QuickConnect links to more than 50 central reservation systems to enable hotel properties in "real time" to "exchange rates, availability and booking information with Expedia sites," including corporate travel brand Egencia.

According to Expedia's 2007 annual report, 45 percent of merchant hotel properties (those for which Expedia acts as the merchant rather than the agent and therefore deducts from its revenue an amount paid to the hotels, rather than receiving a commission or ticketing fee) available through Expedia are directly connected. This is through QuickConnect or Expedia Connect, a similar program created three years ago for larger hotel chains. Expedia, which also owns, directly connects to more than 18,000 hotel properties globally using Expedia Connect and expects an additional 5,000 properties to sign on this year, according to the company.

In bypassing the GDSs, hotel chains save on distribution expenses, which "we assume would trickle down to the customer," an Expedia spokesman said.

Still Controversial

While some say such direct bookings are a growing strength in the lodging business, others disagree.

"The GDSs are obviously important to the travel agencies, they are important to us, but a huge chunk and the biggest increase in our business goes through direct connections to the online travel agency," said Richard Weigmann, president and CEO of Trust International, a hotel central reservation system provider. Weigmann said about 53 percent of bookings are completed via GDSs, 38 percent are made directly and 9 percent go through call centers. In some months, GDS bookings are only 5 percent greater than direct bookings, he added.

But Travelport GDS director of strategic content Keith Harrison suggested that direct connections could be more costly than expected because of the expense of creating and maintaining them. He also said that connecting directly can "slow down" the sharing of content, rate and inventory information, resulting in "direct connect fatigue" for hotel companies.

Harrison said the "push" process, in which hotel companies send rates and availability to online travel agencies, is "very difficult to maintain and to keep synchronized, requiring as many as 1 million messages a day to be pushed. In most cases, the online travel agency's database does not synch with the hotel central reservation system. This issue has caused 'best rate guarantee' violation claims with a number of hoteliers."

As a result, Harrison claimed that Hilton told Travelport it would not complete another push connection.

In an attempt to negate the further spread of direct connections by reducing incentives for hotels to directly connect, Travelport in 2004 introduced JumpStart.

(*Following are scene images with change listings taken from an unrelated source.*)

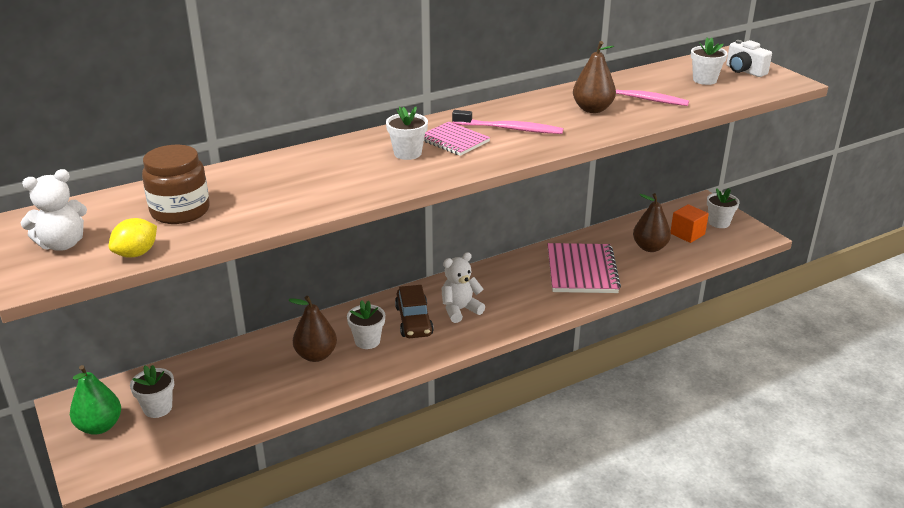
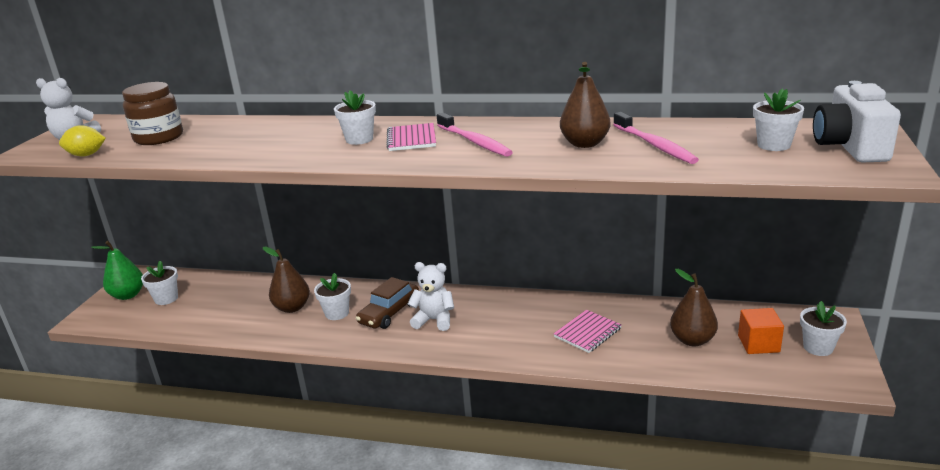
camera: 45 degrees right, 5 degrees down
(582, 271) = (587, 333): pink notebook -> pink notebook, size x0.59
(744, 71) = (849, 147): white camera -> white camera, size x1.53

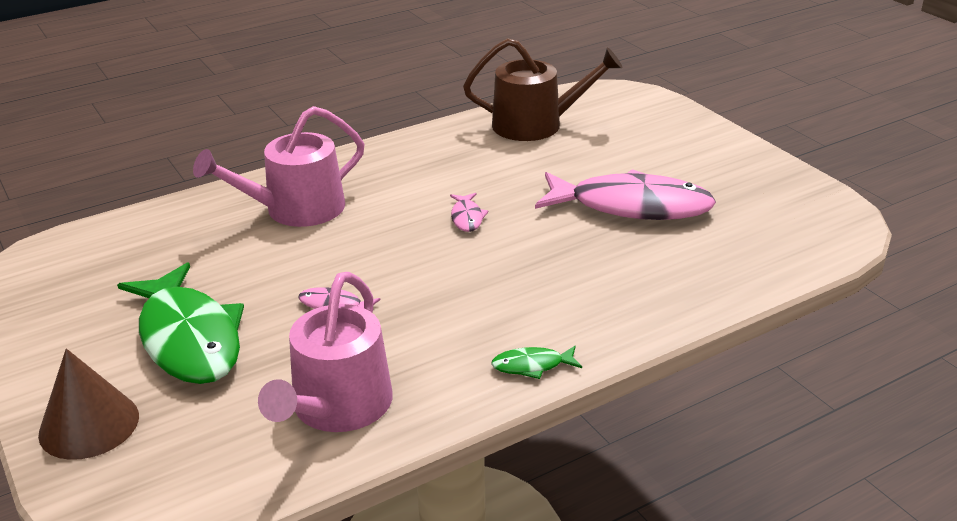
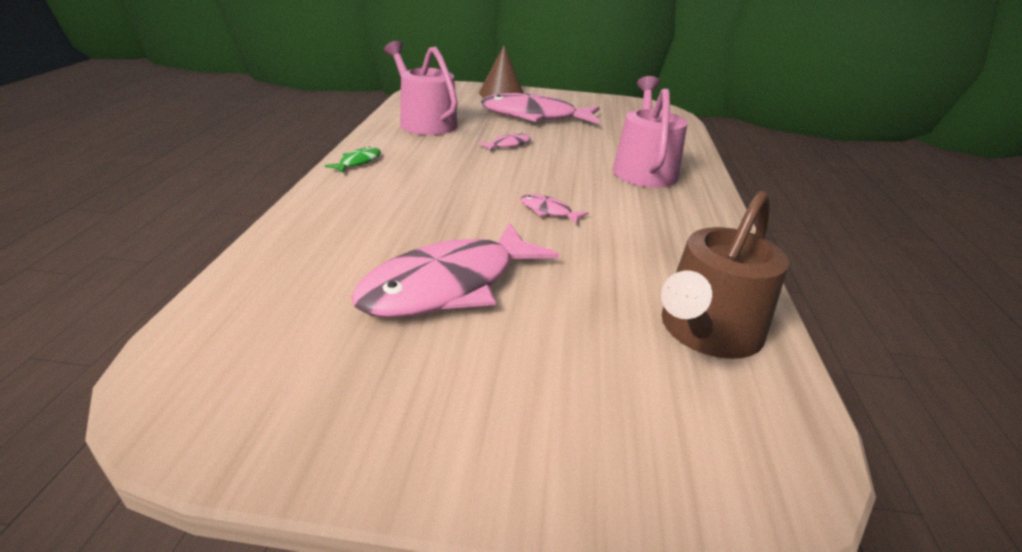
camera: 125 degrees right, 0 degrees up
(189, 339) = (534, 116): green fish -> pink fish

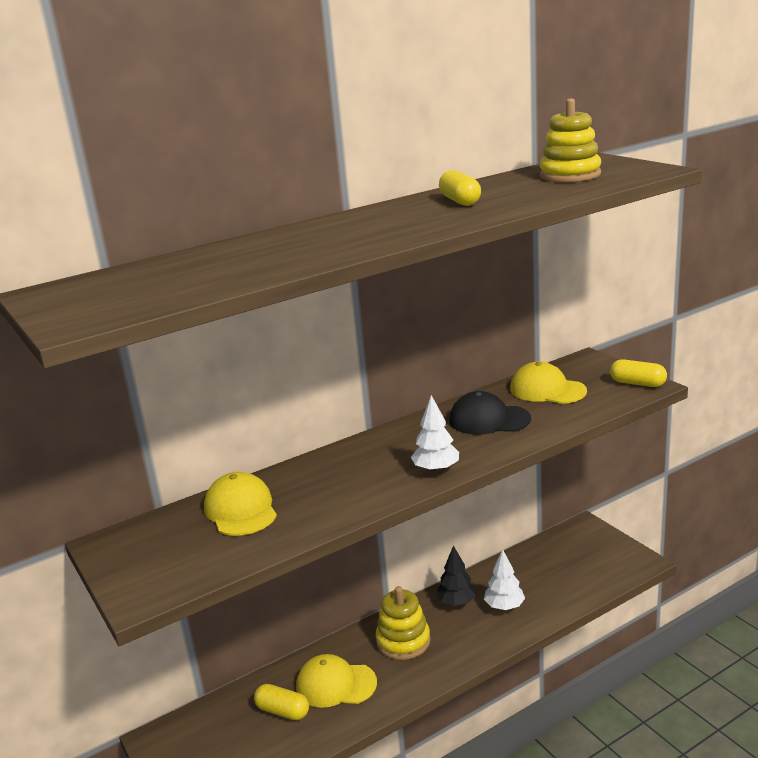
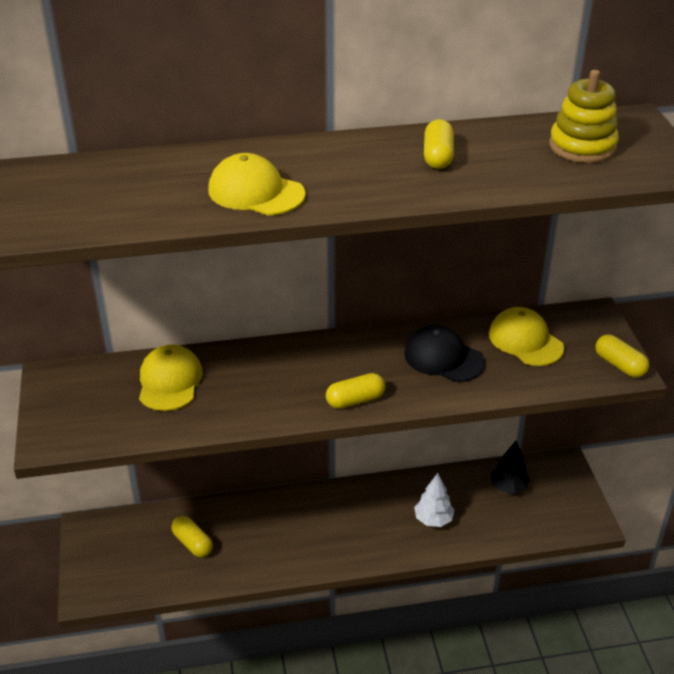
camera: 20 degrees right, 15 degrees up
(336, 684) = (247, 537): yellow cap -> yellow cap (256, 192)
(403, 641) = (325, 518): yellow stacking toy -> none
(436, 470) = (355, 400): white tree -> yellow capsule
(457, 602) = (394, 498): black tree -> black tree (508, 487)

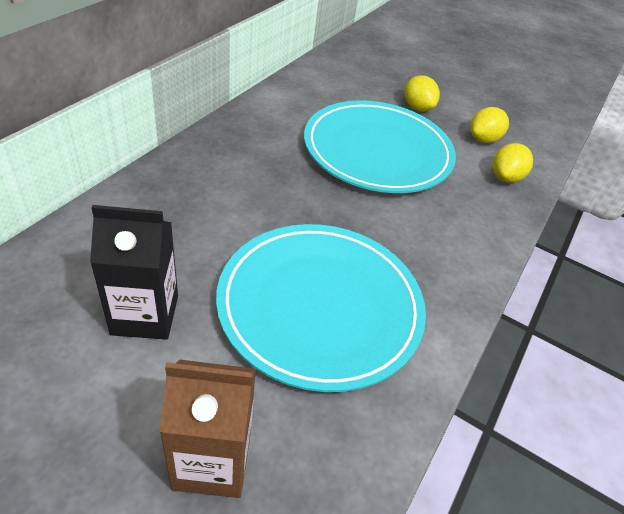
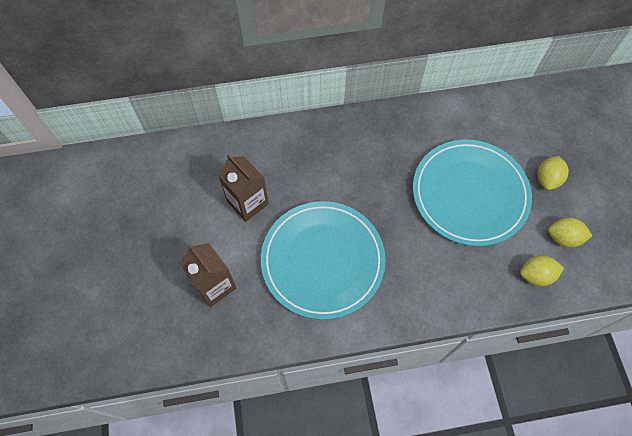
camera: 55 degrees right, 20 degrees up
(145, 315) = (248, 203): black carton -> brown carton

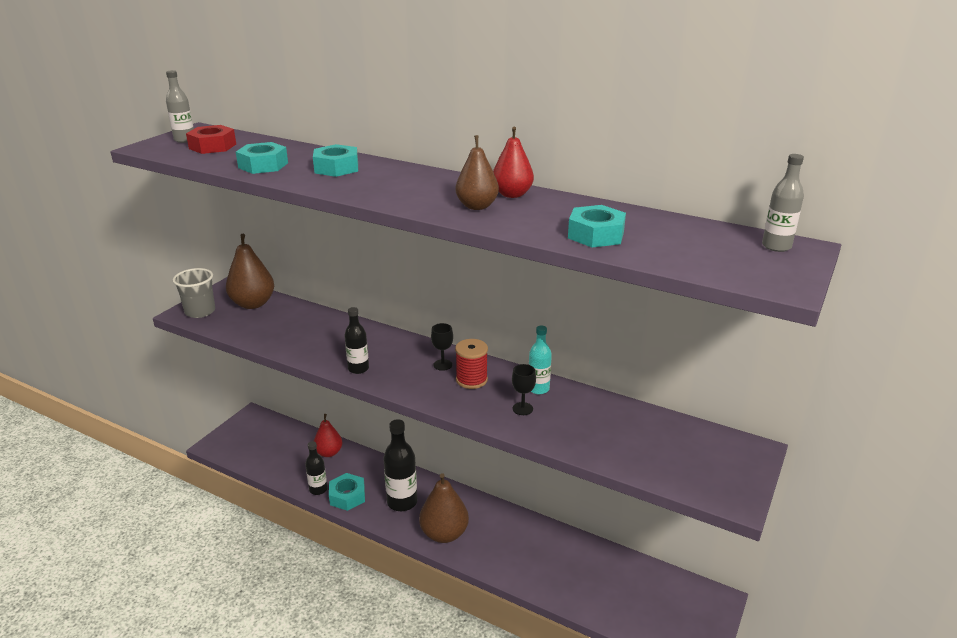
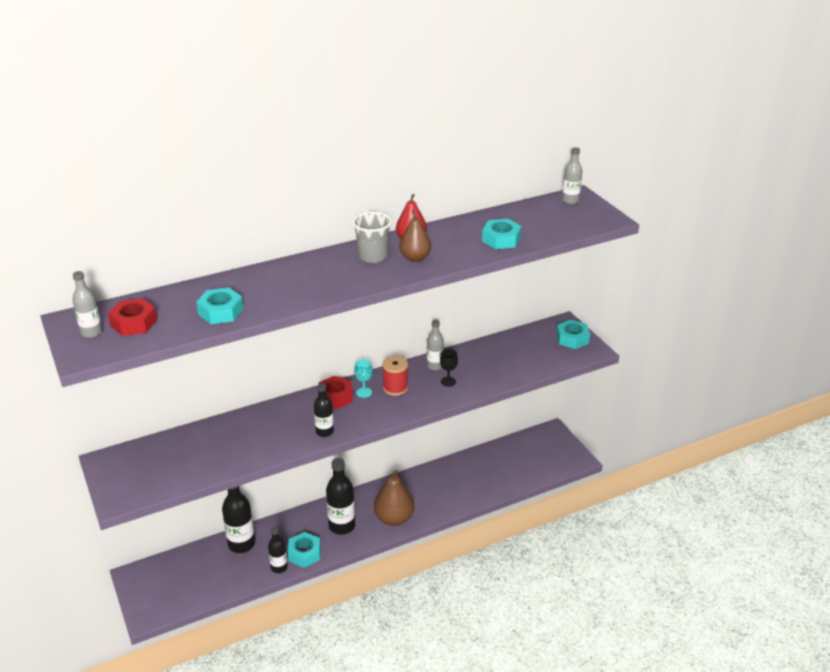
camera: 55 degrees left, 5 degrees up
(200, 311) = (128, 489): grey cup -> grey cup (373, 256)
(253, 304) = (155, 454): brown pear -> none
(329, 453) = (241, 544): red pear -> black bottle
(336, 168) = (272, 284): turquoise nut -> turquoise nut (572, 339)
(418, 352) = (335, 397): none -> red nut
(442, 365) = (364, 392): black goblet -> turquoise goblet
(538, 389) = (435, 366): turquoise bottle -> grey bottle

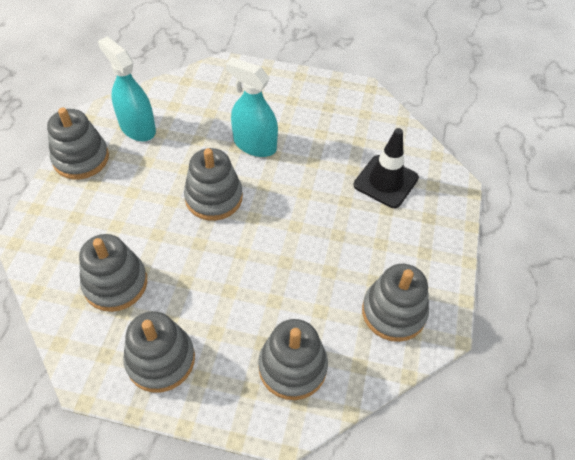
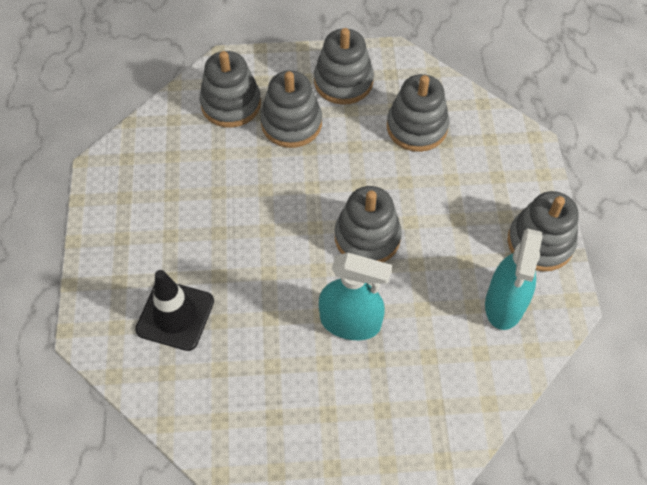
camera: 165 degrees right, 5 degrees up
(137, 128) = (504, 304): turquoise spray bottle -> turquoise spray bottle turned 75 degrees clockwise
(393, 312) = (148, 170): grey stacking toy -> grey stacking toy (291, 123)

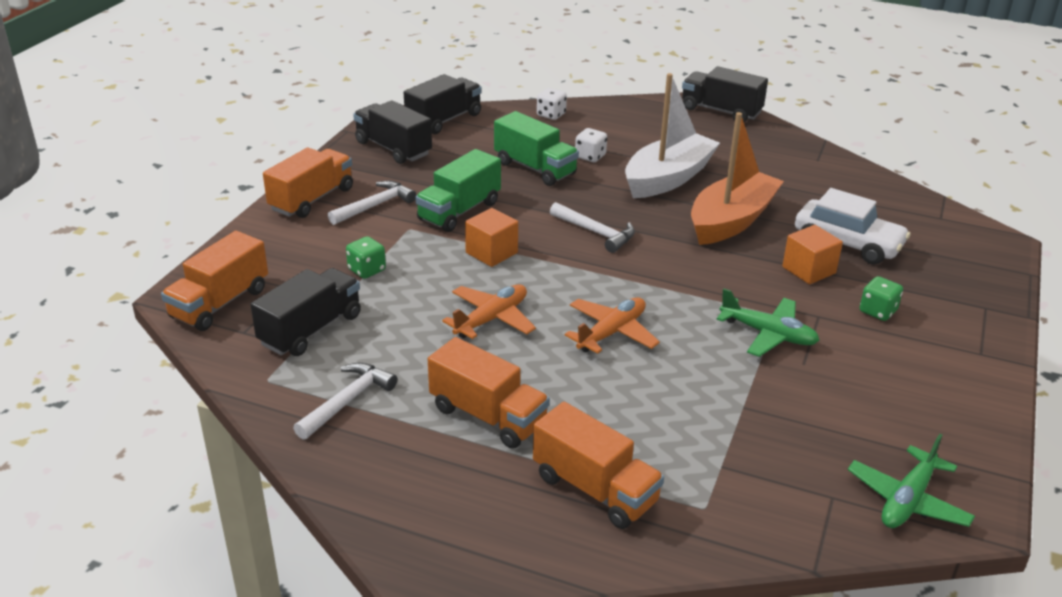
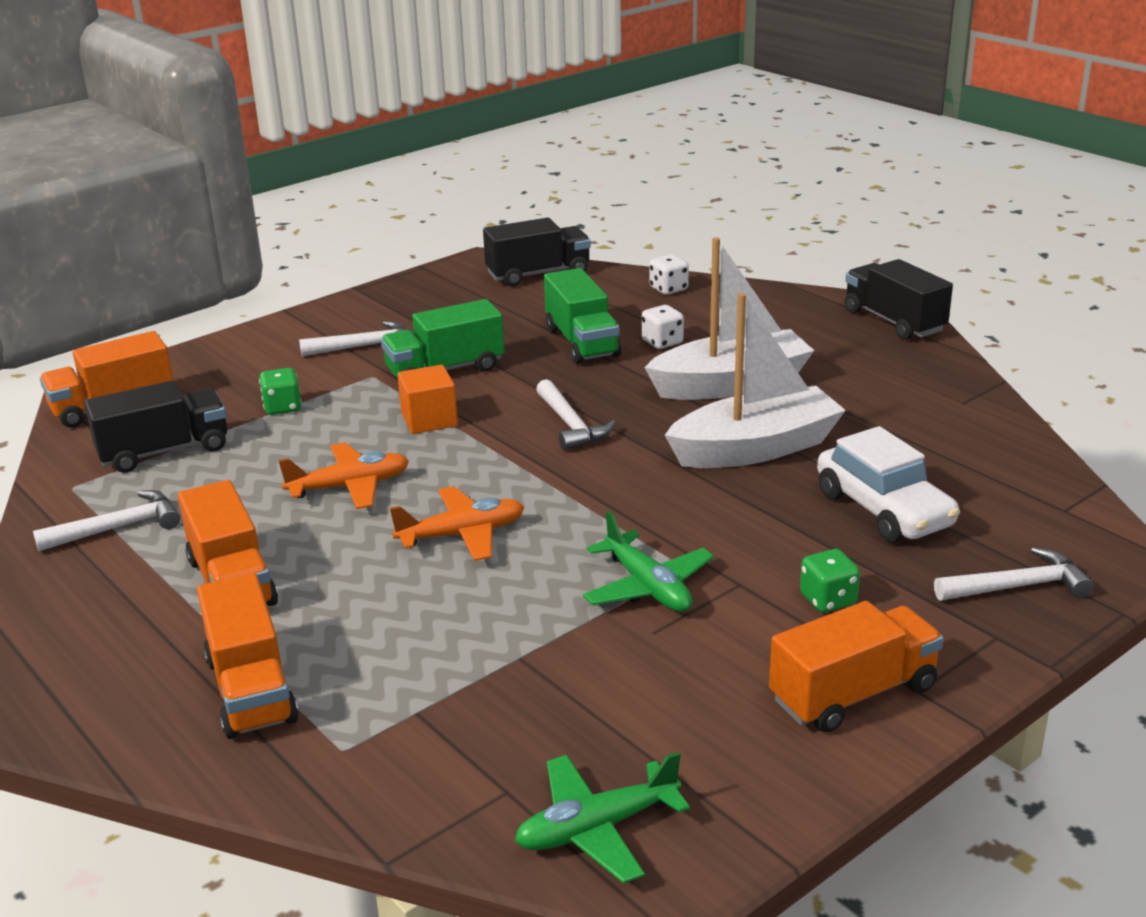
camera: 30 degrees right, 5 degrees down
(312, 199) = (310, 327): orange truck -> orange truck (853, 694)
(393, 148) = (450, 293): black truck -> none
(731, 221) = (755, 448): orange boat -> white boat
(809, 270) = (791, 528): orange cube -> none
(965, 273) = (1017, 586): none -> white hammer

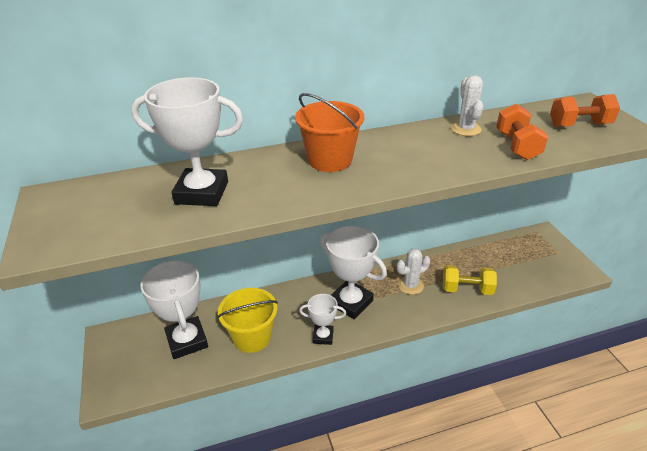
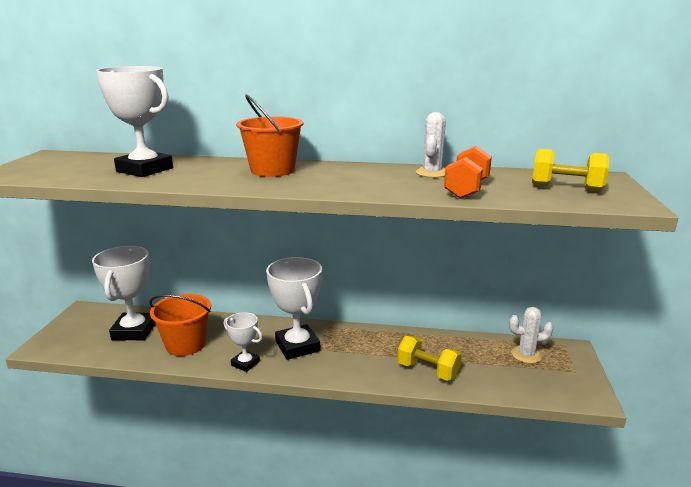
camera: 25 degrees right, 15 degrees down
(252, 337) = (185, 344): yellow bucket -> orange bucket
(410, 285) = (370, 350): white cactus -> white cactus (526, 355)
(579, 125) = (566, 188): orange dumbbell -> yellow dumbbell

JumpStart connects hotels to select online travel agencies and tour operators as a third party intermediary for a 50 percent to 60 percent lower fee than traditional GDS transaction fees, which could cost hotels about 1.2 percent of the room revenue that they receive, according to Harrison.

Also a middleman that faces disintermediation in a direct connection environment, "switch" company Pegasus Solutions has adjusted its thinking about what is apparently a growing trend--at least in terms of connecting to its CRS. Nevertheless, Pegasus CEO Mike Kistner argued that direct connections have limited global reach.

"We're better at it than we were five years ago and we also have a different perspective on it than we had five years ago," said Kistner. "There was a time when Pegasus basically said, 'We are willing to facilitate certain finite interfaces, even though we are a switch company, and if you want to do something outside of that, we are probably not the right people to talk to.' The Pegasus of today says, 'We are a switch company and to the extent that you want us to facilitate a business transaction to a partner downstream, we are happy to do what it takes to facilitate that connectivity.' We need to be malleable and amenable to the requirements of the market, so if our customers say this is what they want us to do, we will be responsive to that."